72. When Dick Gibson was a little boy he was not Dick Gibson. – Stanley Elkin, The Dick Gibson Show (1971)

73. Hiram Clegg, together with his wife Emma and four friends of the faith from Randolph Junction, were summoned by the Spirit and Mrs. Clara Collins, widow of the beloved Nazarene preacher Ely Collins, to West Condon on the weekend of the eighteenth and nineteenth of April, there to await the End of the World. – Robert Coover, The Origin of the Brunists (1966)

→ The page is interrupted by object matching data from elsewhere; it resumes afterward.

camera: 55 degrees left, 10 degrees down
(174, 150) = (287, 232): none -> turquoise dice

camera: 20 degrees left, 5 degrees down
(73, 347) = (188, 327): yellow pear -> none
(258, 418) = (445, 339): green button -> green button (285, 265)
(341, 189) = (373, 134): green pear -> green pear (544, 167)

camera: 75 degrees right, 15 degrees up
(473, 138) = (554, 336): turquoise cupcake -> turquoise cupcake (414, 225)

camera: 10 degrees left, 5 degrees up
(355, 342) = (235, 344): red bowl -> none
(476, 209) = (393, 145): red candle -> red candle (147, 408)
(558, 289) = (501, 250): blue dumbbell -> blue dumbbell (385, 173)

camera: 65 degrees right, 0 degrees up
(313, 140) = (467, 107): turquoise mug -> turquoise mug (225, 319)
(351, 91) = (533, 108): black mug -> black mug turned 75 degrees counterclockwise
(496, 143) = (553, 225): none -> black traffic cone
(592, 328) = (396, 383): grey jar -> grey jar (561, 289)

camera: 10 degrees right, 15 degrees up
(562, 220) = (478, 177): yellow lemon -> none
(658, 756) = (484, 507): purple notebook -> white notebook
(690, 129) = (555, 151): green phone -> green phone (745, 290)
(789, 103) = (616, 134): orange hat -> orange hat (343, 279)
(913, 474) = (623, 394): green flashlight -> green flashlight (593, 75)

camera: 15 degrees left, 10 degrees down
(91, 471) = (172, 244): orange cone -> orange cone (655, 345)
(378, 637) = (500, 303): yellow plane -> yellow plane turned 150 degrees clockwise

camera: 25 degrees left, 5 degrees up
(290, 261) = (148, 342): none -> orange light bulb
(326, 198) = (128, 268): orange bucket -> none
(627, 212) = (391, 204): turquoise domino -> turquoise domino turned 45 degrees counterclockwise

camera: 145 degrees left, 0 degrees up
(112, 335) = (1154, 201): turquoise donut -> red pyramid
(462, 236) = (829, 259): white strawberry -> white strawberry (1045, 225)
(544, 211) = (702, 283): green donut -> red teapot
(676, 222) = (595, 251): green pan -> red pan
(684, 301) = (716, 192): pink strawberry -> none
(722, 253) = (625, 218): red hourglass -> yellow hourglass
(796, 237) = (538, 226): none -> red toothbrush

74. She waited, Kate Croy, for her father to come in, but he kept her unconscionably, and there were moments at which she showed herself, in the glass over the mantel, a face positively pale with the irritation that had brought her to the point of going away without sight of him. – Henry James, The Wings of the Dove (1902)

75. In the late summer of that year we lived in a house in a village that looked across the river and the plain to the mountains. – Ernest Hemingway, A Farewell to Arms (1929)

76. “Take my camel, dear,” said my Aunt Dot, as she climbed down from this animal on her return from High Mass. – Rose Macaulay, The Towers of Trebizond (1956)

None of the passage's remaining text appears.